Lorsqu’il les eut quittés, Tremaine et Ingoult mangèrent en silence pendant quelques instants. Une petite tempête s’accumulait dans la tête du premier qui, finalement, repoussa son assiette où ne restait guère, il est vrai, qu’une carapace soigneusement récurée.
— Par tous les diables de l’enfer, où cette femme a-t-elle pu passer ?… Le notaire, le notaire ! Tous ceux à qui je m’adresse n’ont que ce mot-là à la bouche ! Et je ne sais même pas de qui il s’agit. Il est vrai que j’aurais pu le lui demander…
— Ça ne te servirait pas à grand-chose. Par profession, un notaire est un homme discret, tout comme un avocat, et tenu, comme lui, au secret professionnel. Maintenant si, comme je le suppose, tu veux parler de la jeune Mme d’Oisecour, si mal mariée et si vite envolée, il vaudrait peut-être mieux réfléchir.
— À quoi ? Elle est dans un couvent, voilà qui est certain. Je ne peux pas davantage en forcer la porte qu’obliger l’un de tes confrères à parler. Ce qui m’étonne c’est que toi qui sais toujours tout, toi qui pourrais tenir agence de renseignements, tu ne saches rien sur elle ? C’est pourtant un cas intéressant pour un curieux comme toi ?
Joseph Ingoult réclama une nouvelle bouteille de vin accompagnée d’une tarte aux pommes, entama les deux, servit Guillaume puis, l’œil sur son verre dont il mirait le liquide dans un petit rayon de soleil entré par la fenêtre ouverte, il articula enfin :
— Que fais-tu à présent ? Tu rentres chez toi ou tu restes pour apercevoir notre bon roi ?
— Cela m’aurait étonné que tu ne changes pas de sujet de conversation ! Je compte rentrer sans voir personne. Même pas les Bougainville qui m’ont invité à les rejoindre.
L’avocat fit un bond sur sa chaise et faillit renverser son verre.
— Par la toque de juge de mon père ! Tu connais l’adorable Mme de Bougainville et tu ne me le disais pas ? Moi qui, depuis deux jours, cherche éperdument le moyen de lui être présenté ! C’est la femme la plus exquise que j’aie jamais vue, la plus fraîche, la plus…
— Inutile d’accumuler les superlatifs ! Tu te passeras de moi. Je rentre aux Treize Vents…
— Ne fais pas ça ! Écoute, je te propose un marché : reste jusqu’à demain… juste le temps de me permettre de baiser une main ravissante, et je te promets de fouiller tous les couvents du Cotentin !
— Comment t’y prendras-tu ? fit Guillaume, amusé par l’angoisse que manifestait son ami habituellement impavide, désinvolte et plutôt froid. La ravissante Flore faisait décidément des ravages…
— J’ai un parent à l’évêché.

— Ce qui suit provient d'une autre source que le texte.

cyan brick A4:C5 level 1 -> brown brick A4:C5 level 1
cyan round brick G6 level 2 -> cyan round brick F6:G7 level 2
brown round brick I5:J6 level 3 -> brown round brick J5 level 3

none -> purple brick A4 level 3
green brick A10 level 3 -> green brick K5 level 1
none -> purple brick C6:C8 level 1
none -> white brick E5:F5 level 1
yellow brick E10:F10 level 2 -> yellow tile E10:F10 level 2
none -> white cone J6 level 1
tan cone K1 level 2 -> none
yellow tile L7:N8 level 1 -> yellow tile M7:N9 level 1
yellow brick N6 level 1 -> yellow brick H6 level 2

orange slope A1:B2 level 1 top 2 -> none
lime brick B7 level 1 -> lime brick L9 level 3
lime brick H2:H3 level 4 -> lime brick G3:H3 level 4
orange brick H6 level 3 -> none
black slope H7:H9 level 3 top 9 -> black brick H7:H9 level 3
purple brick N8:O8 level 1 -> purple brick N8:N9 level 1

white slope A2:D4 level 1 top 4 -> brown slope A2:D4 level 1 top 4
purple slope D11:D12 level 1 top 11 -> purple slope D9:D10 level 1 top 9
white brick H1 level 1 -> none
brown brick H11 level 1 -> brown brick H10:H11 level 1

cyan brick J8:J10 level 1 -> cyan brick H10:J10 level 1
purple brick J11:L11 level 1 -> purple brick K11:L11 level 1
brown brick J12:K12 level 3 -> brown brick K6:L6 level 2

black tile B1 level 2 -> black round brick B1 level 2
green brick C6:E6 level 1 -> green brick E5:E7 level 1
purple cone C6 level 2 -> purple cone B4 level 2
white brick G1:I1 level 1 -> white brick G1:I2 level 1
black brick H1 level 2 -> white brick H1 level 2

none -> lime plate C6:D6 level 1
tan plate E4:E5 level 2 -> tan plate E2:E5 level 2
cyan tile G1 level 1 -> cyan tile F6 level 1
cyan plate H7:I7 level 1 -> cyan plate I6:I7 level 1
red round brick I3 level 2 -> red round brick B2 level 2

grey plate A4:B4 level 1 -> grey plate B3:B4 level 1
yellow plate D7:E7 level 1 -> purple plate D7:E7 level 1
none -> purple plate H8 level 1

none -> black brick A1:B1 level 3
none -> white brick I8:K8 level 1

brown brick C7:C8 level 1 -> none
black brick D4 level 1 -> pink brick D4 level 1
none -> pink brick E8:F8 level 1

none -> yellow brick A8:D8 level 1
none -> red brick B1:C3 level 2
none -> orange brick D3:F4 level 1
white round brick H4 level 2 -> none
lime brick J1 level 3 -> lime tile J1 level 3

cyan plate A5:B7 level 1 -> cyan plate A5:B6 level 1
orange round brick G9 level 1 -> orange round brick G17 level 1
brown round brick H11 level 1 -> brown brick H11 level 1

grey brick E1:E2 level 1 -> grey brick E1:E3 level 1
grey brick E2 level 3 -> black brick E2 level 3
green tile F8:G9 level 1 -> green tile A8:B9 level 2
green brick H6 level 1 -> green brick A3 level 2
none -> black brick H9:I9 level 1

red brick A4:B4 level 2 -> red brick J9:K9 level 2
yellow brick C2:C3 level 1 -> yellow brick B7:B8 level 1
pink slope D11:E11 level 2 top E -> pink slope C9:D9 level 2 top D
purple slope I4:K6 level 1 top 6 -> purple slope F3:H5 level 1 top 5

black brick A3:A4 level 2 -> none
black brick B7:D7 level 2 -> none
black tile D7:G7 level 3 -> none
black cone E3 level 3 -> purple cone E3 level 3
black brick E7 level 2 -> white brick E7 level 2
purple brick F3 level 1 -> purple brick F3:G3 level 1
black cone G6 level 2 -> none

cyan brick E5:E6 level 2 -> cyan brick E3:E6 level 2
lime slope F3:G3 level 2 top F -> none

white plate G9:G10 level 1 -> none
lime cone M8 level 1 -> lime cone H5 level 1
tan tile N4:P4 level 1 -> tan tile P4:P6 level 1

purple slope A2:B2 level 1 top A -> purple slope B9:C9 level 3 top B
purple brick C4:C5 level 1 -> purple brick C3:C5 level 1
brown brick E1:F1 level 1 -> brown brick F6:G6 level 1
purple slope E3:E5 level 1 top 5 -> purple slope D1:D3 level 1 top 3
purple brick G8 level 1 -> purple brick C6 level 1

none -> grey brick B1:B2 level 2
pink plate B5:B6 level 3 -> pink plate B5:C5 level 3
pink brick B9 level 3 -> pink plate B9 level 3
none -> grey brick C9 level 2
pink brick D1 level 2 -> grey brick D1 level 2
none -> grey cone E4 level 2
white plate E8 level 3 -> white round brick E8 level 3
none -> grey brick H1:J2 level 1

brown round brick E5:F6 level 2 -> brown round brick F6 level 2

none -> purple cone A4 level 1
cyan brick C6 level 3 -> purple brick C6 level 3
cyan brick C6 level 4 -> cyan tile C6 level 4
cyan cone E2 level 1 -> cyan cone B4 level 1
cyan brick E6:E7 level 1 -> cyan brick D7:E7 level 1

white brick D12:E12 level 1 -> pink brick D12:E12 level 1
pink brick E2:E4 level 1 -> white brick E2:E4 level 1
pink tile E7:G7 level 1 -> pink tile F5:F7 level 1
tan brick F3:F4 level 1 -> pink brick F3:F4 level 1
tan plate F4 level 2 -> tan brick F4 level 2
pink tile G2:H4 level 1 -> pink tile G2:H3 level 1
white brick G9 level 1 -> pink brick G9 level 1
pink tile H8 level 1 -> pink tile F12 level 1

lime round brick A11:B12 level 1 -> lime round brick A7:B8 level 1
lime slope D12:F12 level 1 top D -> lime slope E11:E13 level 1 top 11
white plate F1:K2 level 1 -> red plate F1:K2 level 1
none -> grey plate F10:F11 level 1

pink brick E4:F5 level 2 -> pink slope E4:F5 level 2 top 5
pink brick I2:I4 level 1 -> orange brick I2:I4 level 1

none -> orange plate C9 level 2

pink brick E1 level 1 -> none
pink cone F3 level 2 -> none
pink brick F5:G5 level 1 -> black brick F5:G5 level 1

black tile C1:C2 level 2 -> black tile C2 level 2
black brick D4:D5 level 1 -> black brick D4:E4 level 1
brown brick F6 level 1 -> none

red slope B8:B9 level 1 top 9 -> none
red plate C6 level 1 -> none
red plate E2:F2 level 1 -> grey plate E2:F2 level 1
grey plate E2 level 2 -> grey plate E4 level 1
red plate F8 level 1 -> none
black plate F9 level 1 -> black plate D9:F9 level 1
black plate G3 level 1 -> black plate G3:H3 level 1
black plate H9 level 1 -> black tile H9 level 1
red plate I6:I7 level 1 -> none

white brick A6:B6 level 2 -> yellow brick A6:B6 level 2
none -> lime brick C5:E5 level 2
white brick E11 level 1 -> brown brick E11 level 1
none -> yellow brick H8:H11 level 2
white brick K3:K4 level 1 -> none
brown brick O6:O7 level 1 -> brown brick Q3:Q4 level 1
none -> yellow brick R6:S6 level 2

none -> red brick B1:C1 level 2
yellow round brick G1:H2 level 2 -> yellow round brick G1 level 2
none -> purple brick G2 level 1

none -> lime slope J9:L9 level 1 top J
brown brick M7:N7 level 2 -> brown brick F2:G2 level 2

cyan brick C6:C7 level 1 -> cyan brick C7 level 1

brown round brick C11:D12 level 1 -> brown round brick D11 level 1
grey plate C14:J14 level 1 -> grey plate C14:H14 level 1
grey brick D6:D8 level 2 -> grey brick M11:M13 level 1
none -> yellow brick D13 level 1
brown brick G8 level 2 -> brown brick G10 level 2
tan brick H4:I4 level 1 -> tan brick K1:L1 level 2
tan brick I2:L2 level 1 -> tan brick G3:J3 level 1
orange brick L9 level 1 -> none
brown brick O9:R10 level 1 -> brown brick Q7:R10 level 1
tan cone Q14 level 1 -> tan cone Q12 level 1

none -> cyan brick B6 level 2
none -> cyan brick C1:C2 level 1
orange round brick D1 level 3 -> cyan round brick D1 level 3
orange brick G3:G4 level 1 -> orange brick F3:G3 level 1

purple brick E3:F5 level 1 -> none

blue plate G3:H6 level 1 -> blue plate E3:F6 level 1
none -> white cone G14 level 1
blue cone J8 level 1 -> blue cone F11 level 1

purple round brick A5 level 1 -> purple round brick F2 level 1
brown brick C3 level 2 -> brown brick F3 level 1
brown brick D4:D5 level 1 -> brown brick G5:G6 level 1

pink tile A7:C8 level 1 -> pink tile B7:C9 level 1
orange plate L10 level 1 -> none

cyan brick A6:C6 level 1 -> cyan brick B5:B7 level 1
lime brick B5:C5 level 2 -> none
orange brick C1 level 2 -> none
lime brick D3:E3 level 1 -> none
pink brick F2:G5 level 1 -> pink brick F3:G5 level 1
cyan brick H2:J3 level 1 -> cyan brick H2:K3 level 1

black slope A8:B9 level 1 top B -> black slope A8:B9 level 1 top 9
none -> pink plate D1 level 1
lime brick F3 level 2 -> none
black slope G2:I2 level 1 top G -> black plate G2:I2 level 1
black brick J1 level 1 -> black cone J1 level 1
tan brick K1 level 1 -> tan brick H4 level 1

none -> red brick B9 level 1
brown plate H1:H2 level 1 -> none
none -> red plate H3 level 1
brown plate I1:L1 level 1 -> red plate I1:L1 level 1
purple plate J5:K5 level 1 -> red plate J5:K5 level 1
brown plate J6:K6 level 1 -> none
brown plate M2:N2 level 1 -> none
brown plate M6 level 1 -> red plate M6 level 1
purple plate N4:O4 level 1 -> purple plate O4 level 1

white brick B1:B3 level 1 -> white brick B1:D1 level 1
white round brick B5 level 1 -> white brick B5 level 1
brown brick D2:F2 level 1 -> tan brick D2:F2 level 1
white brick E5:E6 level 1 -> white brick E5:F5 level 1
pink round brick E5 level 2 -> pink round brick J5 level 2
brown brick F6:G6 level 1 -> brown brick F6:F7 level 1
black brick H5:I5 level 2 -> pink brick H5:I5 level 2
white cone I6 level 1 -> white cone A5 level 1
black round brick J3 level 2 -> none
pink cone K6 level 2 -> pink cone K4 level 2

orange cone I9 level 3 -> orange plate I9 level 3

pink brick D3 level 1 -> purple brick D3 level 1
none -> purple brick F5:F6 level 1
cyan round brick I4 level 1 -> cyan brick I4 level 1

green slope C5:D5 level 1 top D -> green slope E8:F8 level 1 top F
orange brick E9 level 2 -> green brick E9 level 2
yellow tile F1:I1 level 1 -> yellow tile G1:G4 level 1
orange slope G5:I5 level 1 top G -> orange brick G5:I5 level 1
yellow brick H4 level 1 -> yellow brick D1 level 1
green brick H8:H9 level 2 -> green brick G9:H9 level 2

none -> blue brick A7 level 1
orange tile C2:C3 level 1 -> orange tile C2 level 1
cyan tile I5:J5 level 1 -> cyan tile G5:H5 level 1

Contre un ou deux tonneaux de son vin préféré, je me fais fort d’apprendre de lui où se cache la jeune veuve.
— Elle n’est peut-être pas en Normandie ?
— Cela m’étonnerait que le fameux notaire reçoive des ordres venus de loin. Si tu veux mon avis sincère, elle est peut-être plus proche que nous ne l’imaginons. Marché conclu ?
Refuser était difficile. Guillaume accepta par la même occasion de passer la nuit chez Ingoult qui habitait une belle vieille maison place du Calvaire13. Une gouvernante à peu près aussi avenante qu’une commission d’enquête mais sachant cuisiner, repasser et broder dans la divine perfection, tenait admirablement ce logis de célibataire. Ses qualités surclassant nettement celles des meilleures auberges, Tremaine se laissa faire violence sans trop de peine. Le soir même, lorsque l’on s’assembla pour voir passer le Roi, Joseph, tiré à quatre épingles dans un frac d’un joyeux rouge clair qui rendait pleine justice à ses yeux noirs, s’inclinait enfin devant la dame de ses pensées sous l’œil vaguement goguenard d’un Tremaine soudainement délivré de l’enchantement passager où l’avait plongé sa première rencontre avec la jeune femme. Il était trop préoccupé par le nouveau problème posé par Agnès pour songer à faire sa cour à qui que ce soit. Il admirait toujours le charme et la beauté de Flore, mais avec beaucoup plus de détachement.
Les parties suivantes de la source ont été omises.